“TPL Dataflow is an interesting mix of asynchronous and parallel technologies. It’s useful when you have a sequence of processes that need to be applied to your data.”
— Stephen Cleary, Concurrency in C# Cookbook
I recently needed to traverse a recursive category tree — starting with ~20 root nodes, each with an unknown number of subcategories (and sub-subcategories, and so on).
This kind of dynamically expanding workload doesn’t play well with static parallelization tools like Parallel.ForEach.
The Problem: Static Work Distribution
If we run Parallel.ForEach on the 20 root categories:
- Thread 1 might get a small branch and finish in 1 second.
 - Thread 2 might get a massive branch and take 10 minutes.
 
Even with MaxDegreeOfParallelism = 50, most threads finish early and go idle — while a few get stuck processing deep, heavy trees.  Load imbalance and wasted resources.
  
  
  The Solution: ActionBlock<T> as a Dynamic Work Queue
ActionBlock<T> from TPL Dataflow provides a centralized, thread-safe queue with dynamic task generation and controlled concurrency.
Here’s how it works:
- Create one 
ActionBlock<CategoryNode>with a fixed concurrency limit. - “Prime” it with the initial root categories.

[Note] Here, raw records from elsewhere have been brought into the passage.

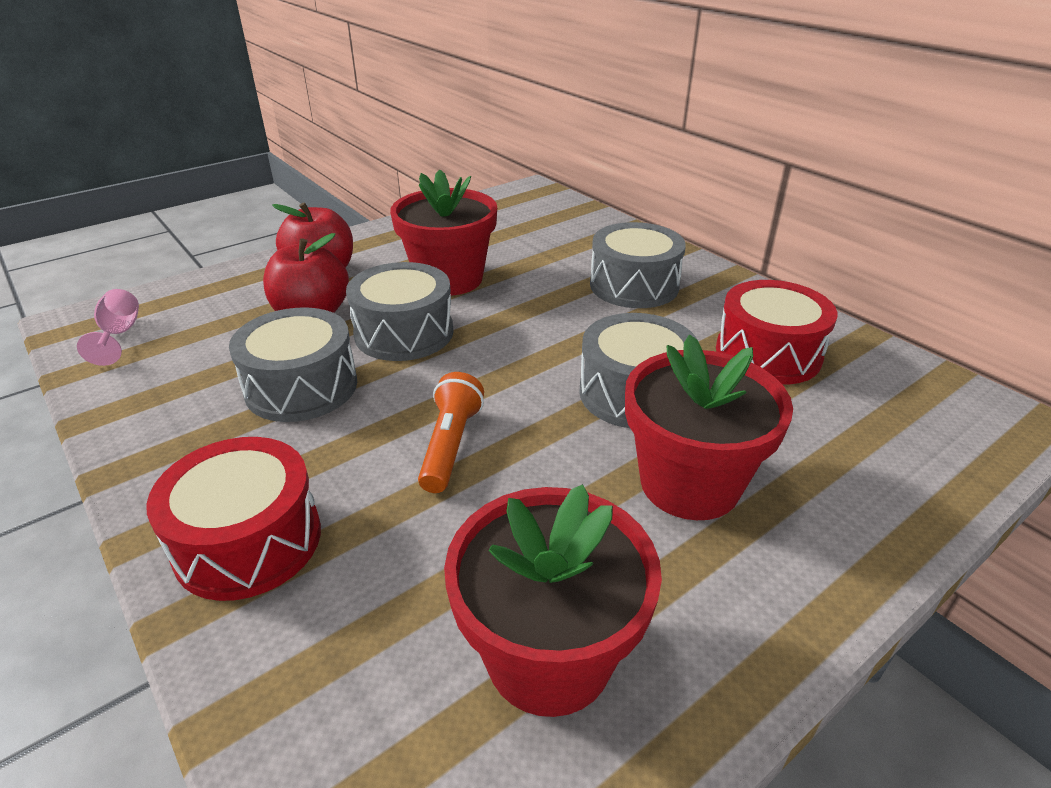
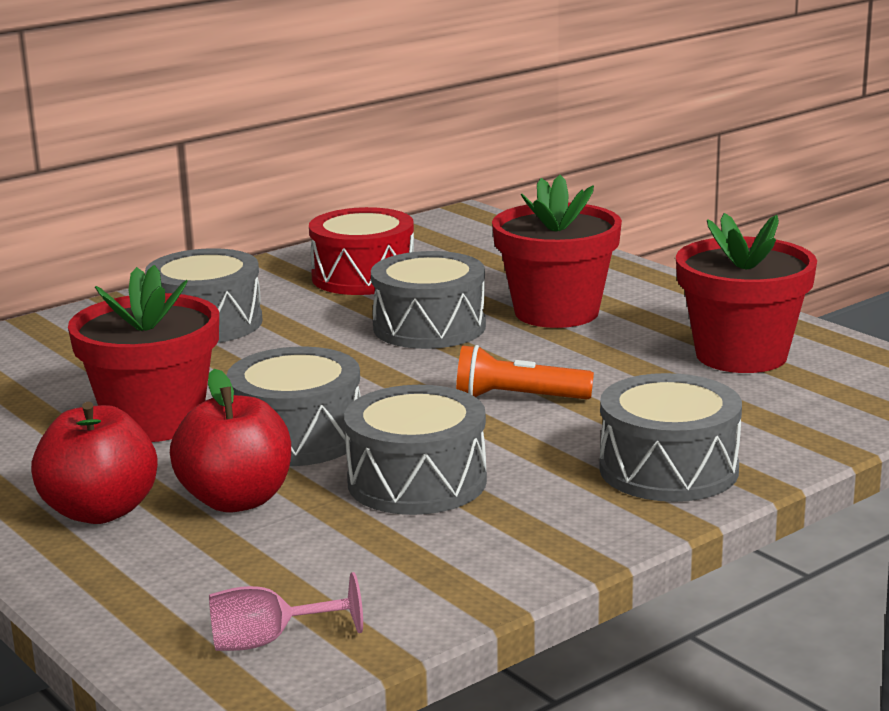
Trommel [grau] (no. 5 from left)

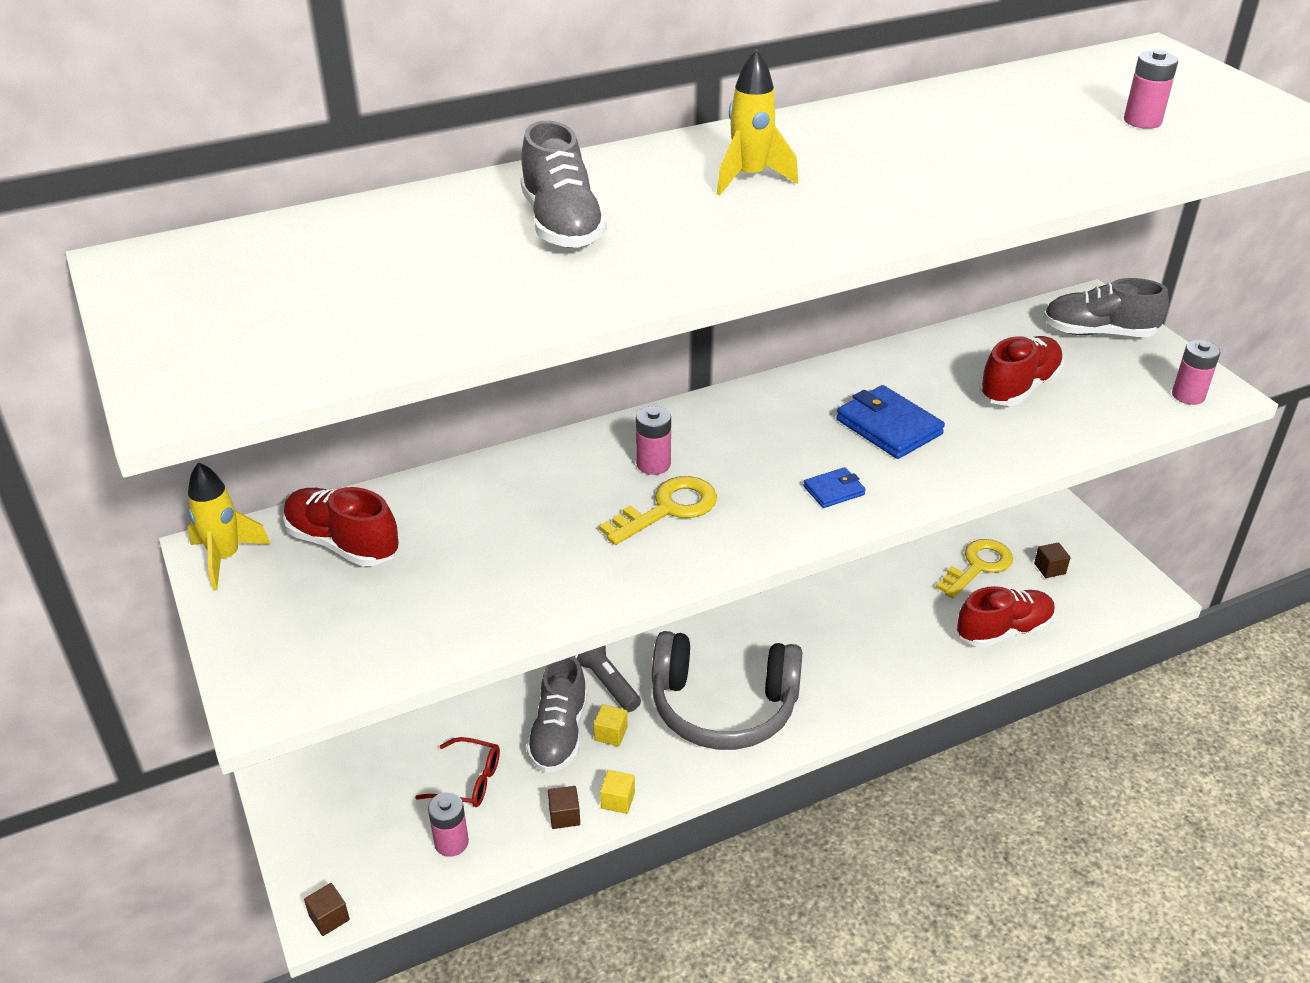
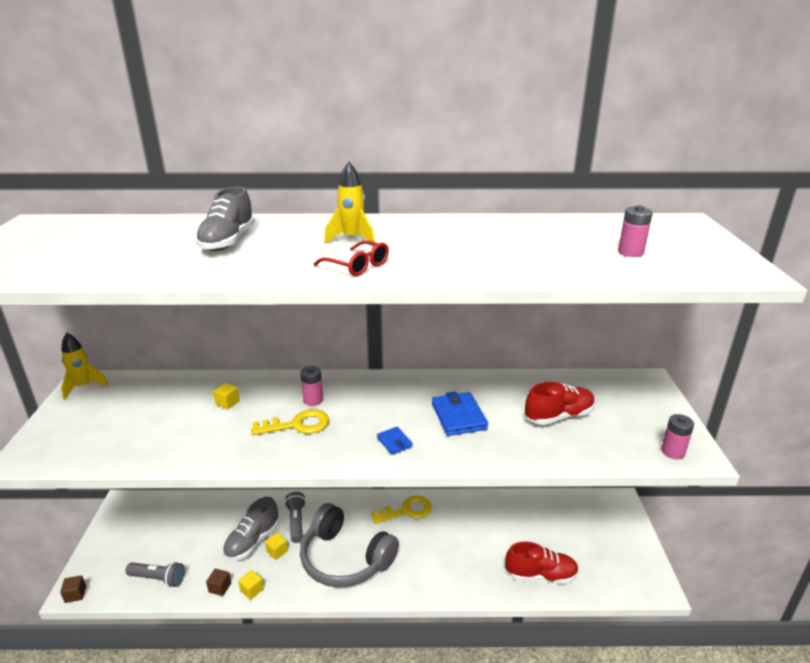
Schuh [rot] (no. 1 from left in the first image)
Brille [rot]
Taschenlampe [grau] (no. 1 from left)
Geldbörse [blau] (no. 1 from left)
Schlüssel [gelb] (no. 2 from left)
Kubus [braun] (no. 3 from left in the first image)
Schuh [grau] (no. 3 from left in the first image)
Kubus [gelb] (no. 1 from left)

 - Each worker processes its node, finds subcategories, and posts them back into the same 
ActionBlock. - The block keeps running until all items (current + pending) are done.
 
This pattern is effectively a recursive, self-balancing queue — all threads stay busy until the entire tree is processed.
Example Implementation
public class MultithreadTreeParser
{
    private int _activeItems;
    private ActionBlock<CategoryNode> _actionBlock = null!;
    public async Task<int> StartAsync()
    {
        var rootNode = await GetDepartmentsRootNodeAsync()
            ?? throw new Exception("Failed to get root node");
        var options = new ExecutionDataflowBlockOptions
        {
            MaxDegreeOfParallelism = 5
        };
        _actionBlock = new ActionBlock<CategoryNode>(async node =>
        {
            try
            {
                await ProcessCategoryAsync(node);
                var subs = node.SubCategories;
                if (subs.Count > 0)
                {
                    Interlocked.Add(ref _activeItems, subs.Count);
                    foreach (var sub in subs)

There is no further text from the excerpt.